[ 
https://issues.apache.org/jira/browse/HDFS-6984?page=com.atlassian.jira.plugin.system.issuetabpanels:comment-tabpanel&focusedCommentId=15997143#comment-15997143
 ] 

Chris Douglas commented on HDFS-6984:
-------------------------------------

Thanks for taking a look, Andrew.

bq.  Looks like this latest patch has grown some new functionality.
That's not intended. It includes [~ste...@apache.org]'s request that the 
user-facing types be {{Serializable}}, and your request to move the flags out 
of {{FsPermissionExtension}}, deprecating Writable APIs in/around FileStatus.

Versions before v009 tried to avoid a set of flags for features in 
HdfsFileStatus and FileStatus, but ACLs/encryption rely on the 
FsPermissionExtension bits, not the PB record. I tried variants that used a 
placeholder, "remote" stub in the PB field that's sufficient to fill out the 
FileStatus API, but there are too many required fields in the PB messages to 
make that efficient or clean. ACLs, encryption, and EC are all handled slightly 
differently. Instead of adding to client impl complexity, v009 gives up and 
adds a set of flags.

By new functionality, are you referring to anything beyond making 
HdfsFileStatus a subtype of FileStatus?

bq. I'd like to keep setting the bits server-side. There's no guarantee whether 
2.9.0 or 3.0.0 will GA first, and if we have the option of avoiding 
incompatibility, I'd like to take it.
Agreed. I hope we eventually remove this, or at least stop adding new flags to 
FsPermission.

bq. Could you give a pointer to this? These bits are new to the JSON code, so 
it'd be good to catch any bugs quickly.
[Here|https://github.com/apache/hadoop/blob/81092b1/hadoop-hdfs-project/hadoop-hdfs/src/main/java/org/apache/hadoop/hdfs/web/JsonUtil.java#L373]
 is the relevant line. It's consistent with the documentation- that _is_ the 
FsPermission\[Extension\] for that path- but including the flag bits in the 
AclStatus permission field looks more like an accident of the implementation, 
not part of its intended API.

bq. I'm worried about making HdfsFileStatus extend FileStatus, particularly the 
link target. HdfsFileStatus is used on the NameNode, and there is potentially 
some mangling from turning the link target String into a Path. The target is 
supposed to be an opaque value within the filesystem, left to be interpreted by 
the client.
For this particular case, shouldn't the caller be using 
{{HdfsFileStatus::getSymlinkInBytes}} in contexts where it's opaque? I share 
your concern, but extending FileStatus also required touching code that didn't 
expect (spurious) IOExceptions. In those and other existing contexts, I didn't 
find any instances where the String wasn't converted to a Path. Converting the 
byte[] to a String may also mangle it somewhat.

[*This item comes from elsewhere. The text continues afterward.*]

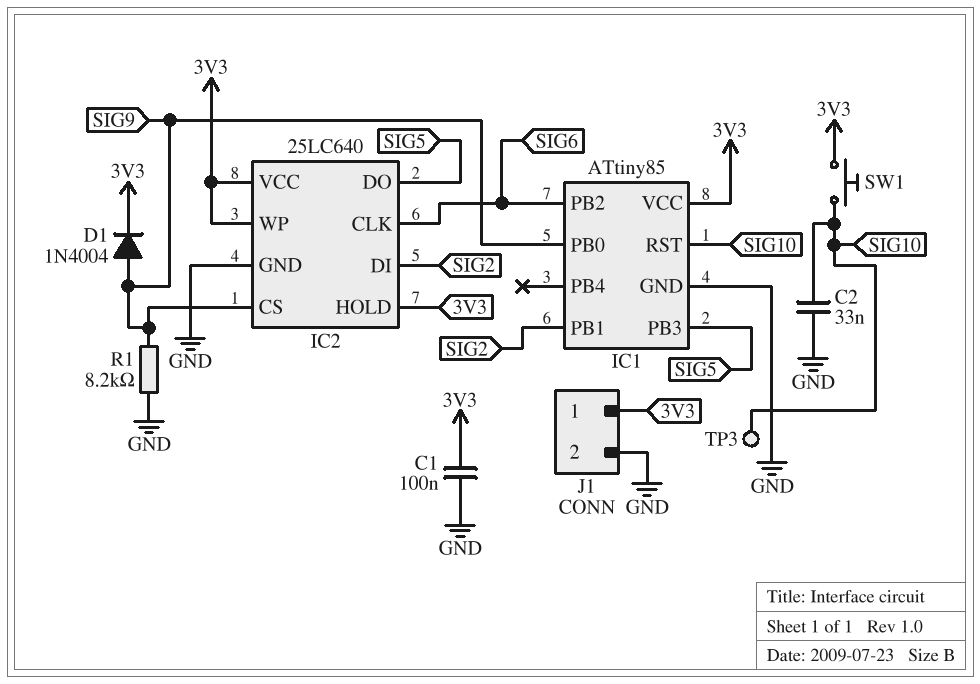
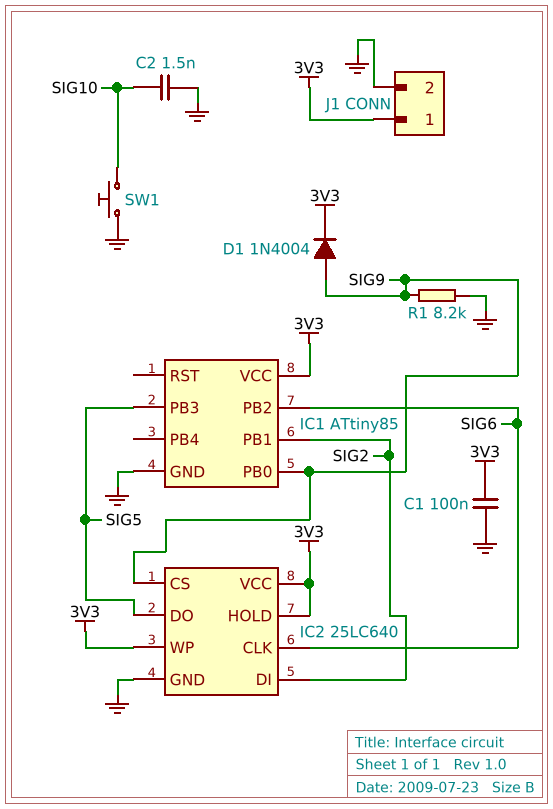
C2: 33nF (GND, SIG10) -> 1.5nF (GND, SIG10)
IC1 pin RST: SIG10 -> none
SW1: button (3V3, SIG10) -> button (GND, SIG10)
TP3: test point (SIG10) -> none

To treat it as opaque for the patch, I'll change the serialization to use the 
{{getSymlinkInBytes}} conversion, rather than {{Path::toString}}. I'll also go 
through its uses, and try to find all the cases that don't immediately convert 
the String to a Path.

bq. How bad is it to split this change out?
I've split this twice already, to fix concerns over DistCp and for 
{{Serializable}}. We can change the scope of the JIRA, but (IMHO) these changes 
are related, and implied by previous review requests.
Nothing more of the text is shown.